The plaintiffs, on 23 December, 1877, recovered judgment against the defendant before a justice of the peace for a sum within his jurisdiction, on which he issued execution on 9 February following. Execution issued 30 September of the same year, and was returned with the officer's endorsement, "nothing to be found." *Page 56
The judgment was docketed in the Superior Court of Chowan 13 January, 1879, since which no execution has issued.
On 19 December, 1887, notice issued and was served on the defendant two days thereafter, of the plaintiffs' intended application to the clerk for leave to issue execution, and their motion was accordingly made, supported by the affidavit of one of them that the judgment remains unsatisfied, specifying the sum due. To the granting the motion the defendant interposed the defense of the statute of limitations, and the clerk, sustaining the objection, refused the leave demanded, and dismissed the proceeding. Upon plaintiff's appeal, the judge presiding at the next term reversed the judgment of the clerk and allowed the motion with costs, and from this judgment the defendant appeals to this Court.

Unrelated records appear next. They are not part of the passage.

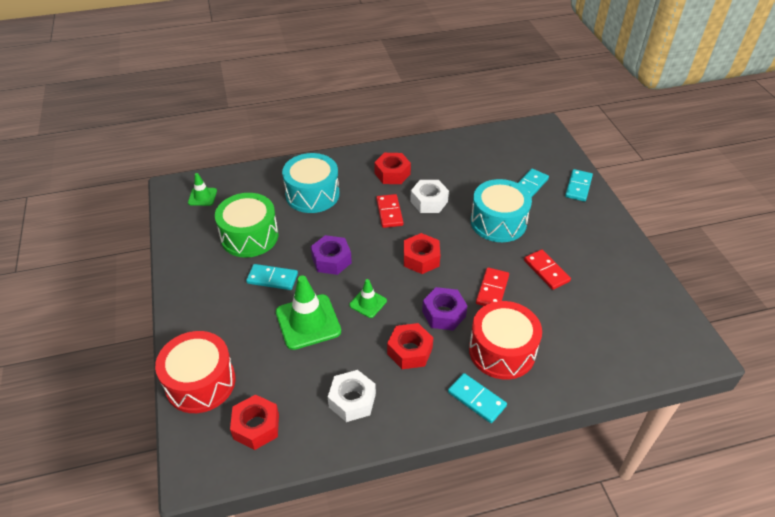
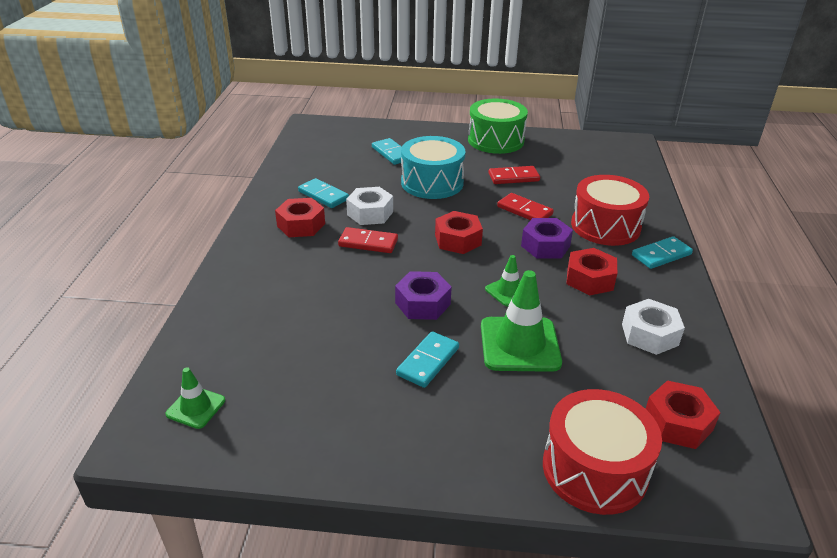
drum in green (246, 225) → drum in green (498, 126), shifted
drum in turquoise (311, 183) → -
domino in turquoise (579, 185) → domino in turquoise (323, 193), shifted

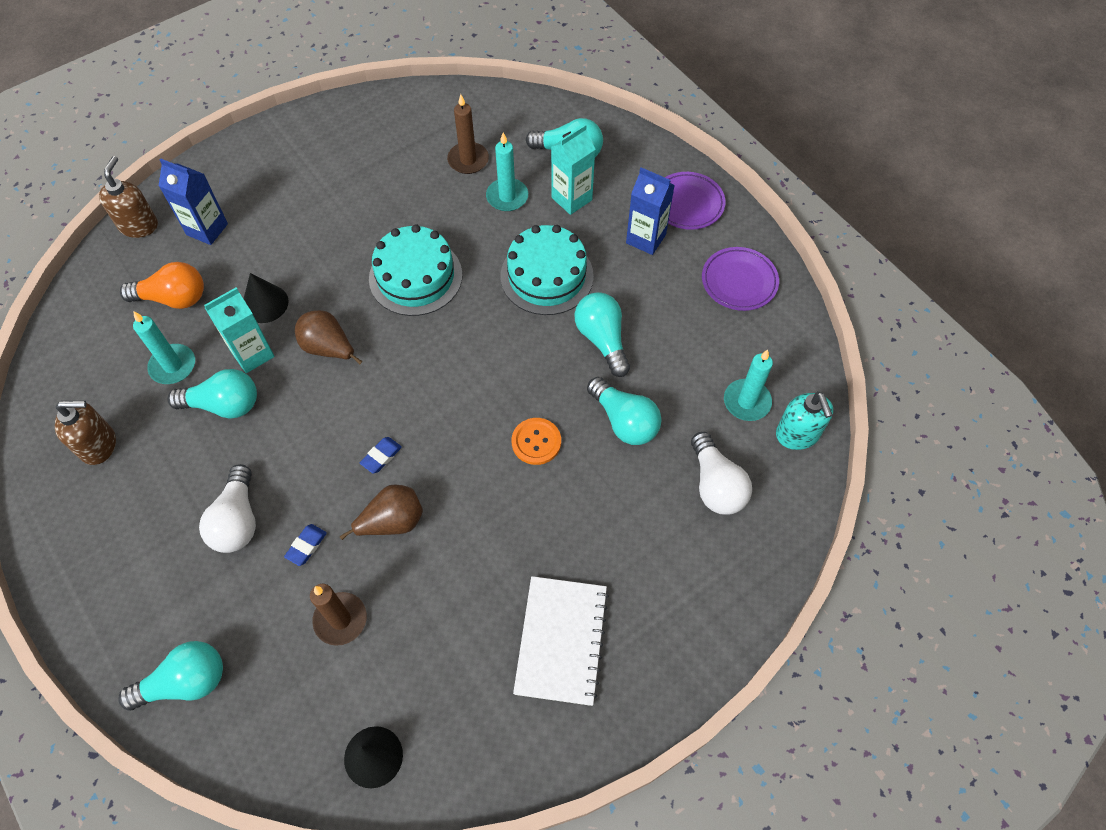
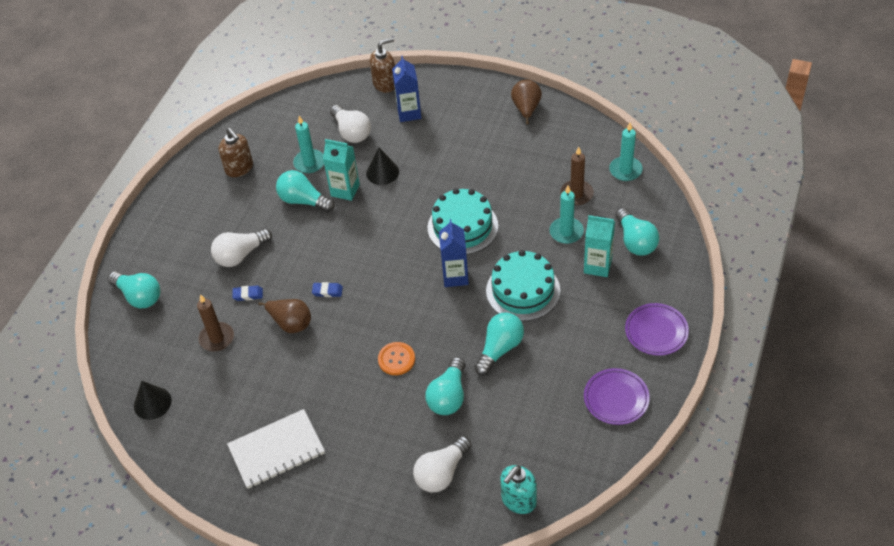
light bulb in orange (162, 285) → light bulb in white (350, 124)
light bulb in turquoise (212, 394) → light bulb in turquoise (305, 191), 150 degrees clockwise
pear in brown (329, 337) → pear in brown (526, 101), shifted
carton in blue (650, 211) → carton in blue (454, 253), shifted
candle in turquoise (748, 385) → candle in turquoise (626, 152), shifted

In our opinion there is error in the ruling which awards execution, and the motion should have been denied.
(28) The period during which final process may be issued by a justice of the peace to enforce his judgment is limited to one year after its rendition, and it must be returnable sixty days thereafter. The Code, sec. 840, Rule 14. The judgment not having been docketed within this period, had therefore become dormant, and could only be given efficacy by a new action upon it, prosecuted before a justice of the peace. The Code, sec. 844. Its lost vitality could not be restored by a transfer to the docket of the Superior Court merely. It is there, if rightfully there at all, in an unchanged condition, and with all its infirmities adhering, as expressly decided in Williams v. Williams,85 N.C. 383.
In the opinion in this case the right to transfer and docket a justice's judgment that has become dormant, in its present condition, and, without a reviving adjudication, incapable of enforcement by direct final process was questioned, and an adverse intimation given, the court using this language:
As the purpose of the removal allowed by the statute is to afford the creditor "the more efficient and far-reaching executions and process of the Superior Court," as well as the advantage of the immediate lien on the debtor's land, as declared in the opinion in Broyles v. Young, 81 N.C. 315; it may admit of question whether, if such results are to follow, the transfer should not be made before the dormancy supervenes, so that as the judgment could be enforced by process from the *Page 57 justice before and at the time of transfer, it was in a condition to be enforced at once upon the docketing, by the appropriate remedies afforded in the court to which it is removed. Our further reflections satisfy us that this is a sound interpretation of the law and resolve the doubt there expressed. Unless this restraint is put upon the right of removal, and if an effect is to be given to the docketing to impart life and activity to the judgment, which had been lost by neglect, we see no reason why the transfer may not be allowed, when six and seven years have elapsed, and thus its life be prolonged for the full (29) further period of ten years, a consequence giving a justice's judgment advantages not possessed by one rendered in court. We therefore hold that the removal must take place before the justice's judgment has become dormant, so that only a change is made in the tribunals having cognizance, none in the nature of the judgment itself, and for this reason the docketing is inoperative, and does not warrant the present proceeding. The plaintiffs' remedy is, therefore, to be sought in an action based upon the judgment itself and prosecuted to a renewal. Vide Broyles v. Young,81 N.C. 315.
The removal does not vacate the justice's judgment, but leaves it in full force as such, except that any process to enforce it must, after docketing, be sued out of the Superior Court, and this pursues the law applicable to judgments originally rendered in that court. Morton v. Rippy,84 N.C. 611; Cannon v. Parker, 81 N.C. 320.
We do not see the pertinency of the plea founded on the long lapse of time, since the docketing for the case was not rightfully constituted in the Superior Court, and admitted of no such relief as demanded. There was error in the ruling which awards execution, and the judgment of the clerk dismissing the proceeding should have been affirmed.
Reversed.
Cited: Cowen v. Withrow, 114 N.C. 559, 560; Lowdermilk v. Butler,182 N.C. 506.